Dave Dunfield wrote:
OK, a more considered reply now I've got a few minutes...
= How to go about building it
A tricky question - Who's going to do all this work? The good
news is that it can be shared, but it will require a bit of a
committment. Not everyone is going to want to put up the
investment to acquire the means to process their disk collection.
What I am thinking of is several key volenteers positioned so as
to cover the major geographic areas who would be willing to set
up the necessary software and equipment to handle as many
different media types as possible, and provide a service to
nearby collectors to turn media into images, and to turn images
into media. Working with others in the project, the images
could be transmitted and shared so that any particuylar system
disk can be accessed from anywhere.
That much makes sense to me. I've been steadily collecting various relevant
odds and ends for the past couple of years with a view to doing just that -
various drives, controllers, tape units etc.
In order to spread this around as much as possible, we could probably do with
some "style guide" documents produced by some of the list gurus as to what
hardware works with what etc. (e.g. summarising things like the responses to
my recent question about hooking an 8" floppy drive up to a PC). That will
hopefully encourage more people to participate.
(There's certainly been a lot of knowledge shared on this list in the past
about recovering old tapes too - it'd be nice to see that written up somewhere
"central")
Hmmm, it's not really a FAQ, but there's perhaps scope for something like a
"classiccmp.org knowledge base" containing info like this?
= How to make the archive available
Another tricky question, which has two major components, legality
and accessability.
I still think the key here is distribution. Allow people who have specialist
knowledge in a particular area to run their own little corner of the web as
they see fit - but they also "publish" what they've made available through
some defined mechanism. In addition, they present some unified way of
searching across *all* participating sites for content.
To extend that concept a little further (thinking on my feet here), how's
about we say that each "published" bit of data can be marked with different
levels:
"Offline" (say pending copyright issue resolution!)
Free for download (i.e. available to all users)
Available for mirror (to specific peers)
Available for mirror (to anyone wishing to make a mirror of the item)
Obvious benefits:
1) The "specialists" in any given area retain control over what they have
available, the format that it's in, and the "look and feel" of whatever
frills
surround the actual data.
2) There's no unwieldy central repository, with corresponding high cost of
maintenance.
3) Mirroring is more controllable.
4) Searching (from a user POV) can be flexible and tailored to certain
pre-defined "classes" of content.
5) Copyright is at least a little less of an issue; if someone publishes
something that violates copyright, it's far more likely to come down on their
own head than jeaporising the distributed archive as a whole.
6) Dictating a "common archival format" that everyone agrees on probably
isn't possible, for various reasons.
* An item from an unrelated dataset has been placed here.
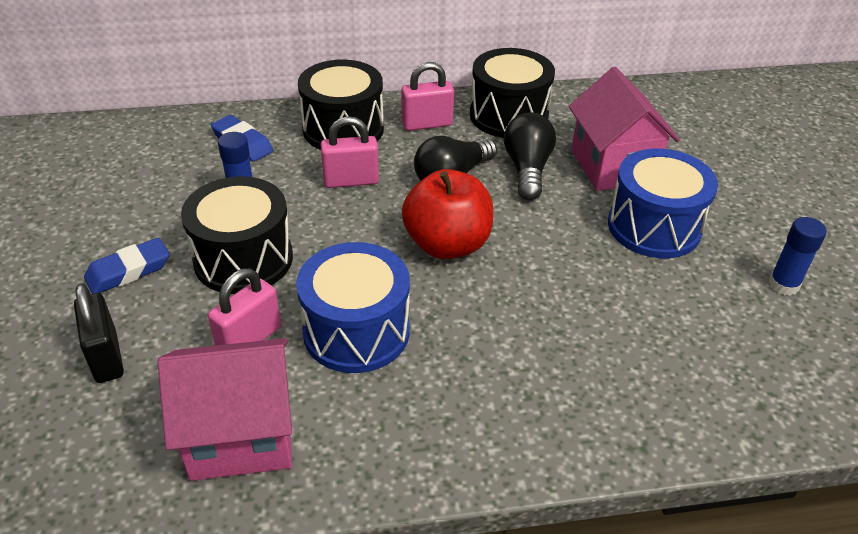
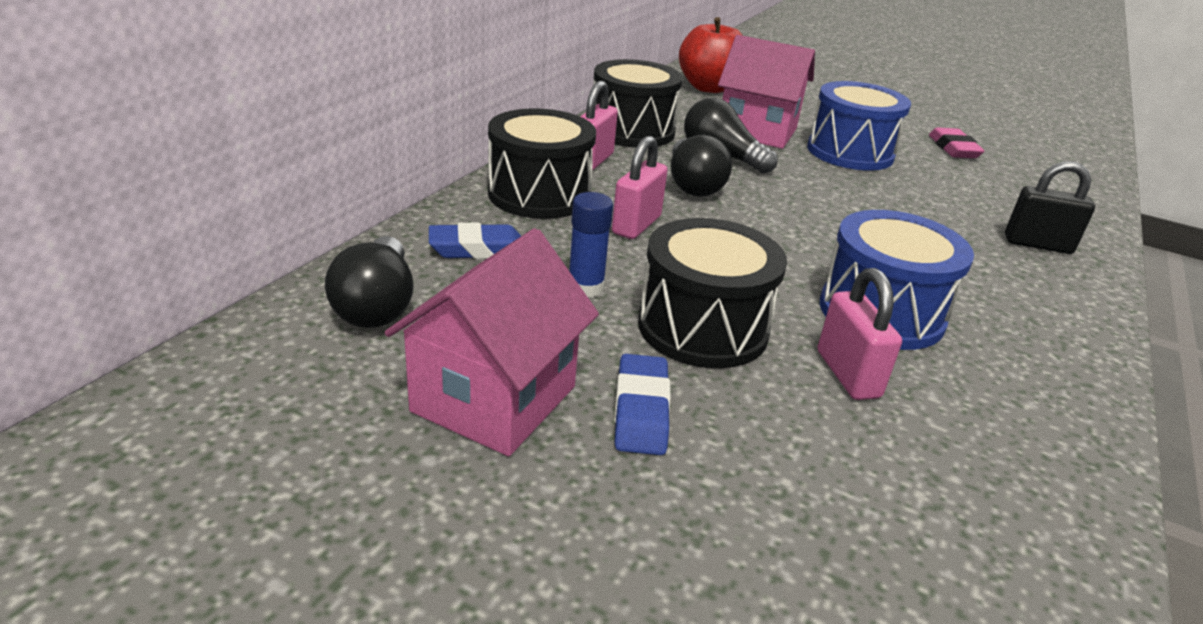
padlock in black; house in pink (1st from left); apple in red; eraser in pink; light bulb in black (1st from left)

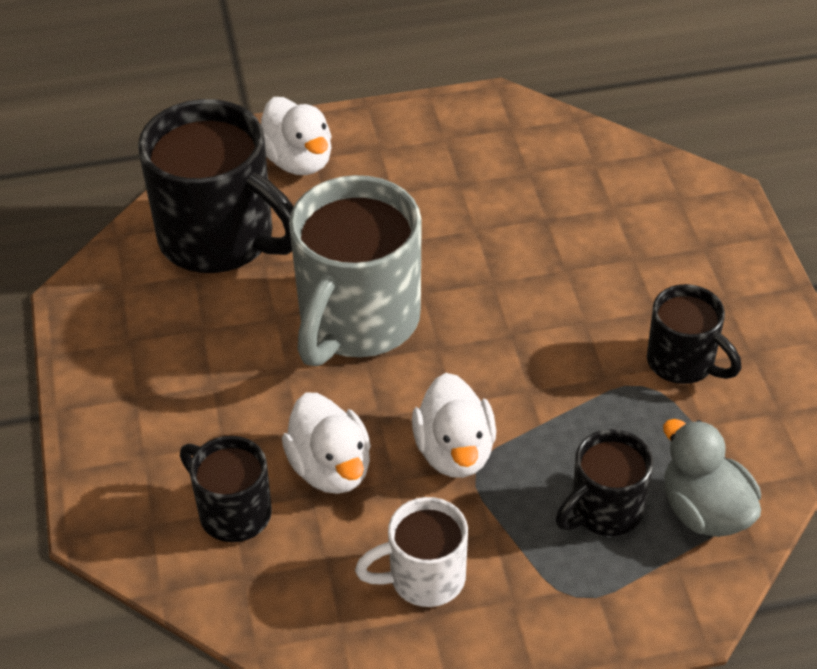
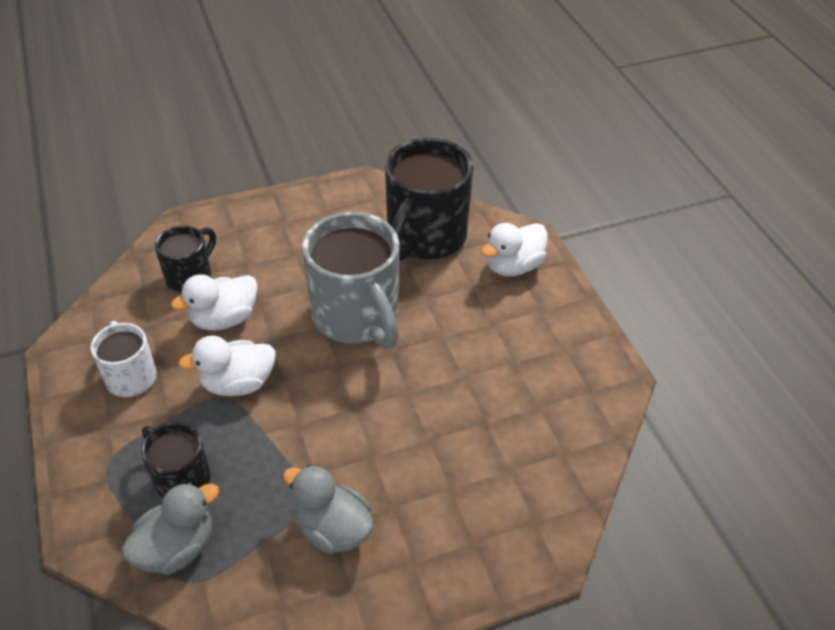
mug in grey; duck in grey (2nd from left)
Look at what happened with Sellam's
efforts. However, dictating a common set of different content types (disk
image, documentation scan etc.), and the metadata fields that they can be
searched for with, is a heck of a lot easier!
7) Admin is a lot easier, as every participating site owner is an admin of
the stuff that *they* make available, rather than having one person (or a
team) trying to look after everything - Al can probably comment on what a
headache this is!
Downsides:
1) Probably needs a web interface at least for the searching (but that's
not to stop someone making the actual data available over FTP or whatever, and
the search interface code could be produced in a variety of languages - PHP,
ASP etc. - to provide flexibility)
2) The actual database of "what's where" probably still needs to be
central, because distributing that across multiple sites (ala DNS) is likely
impractical, plus the majority of websites probably do have some server-side
scripting ability, but not necessarily any kind of coherent database support)
cheers
Jules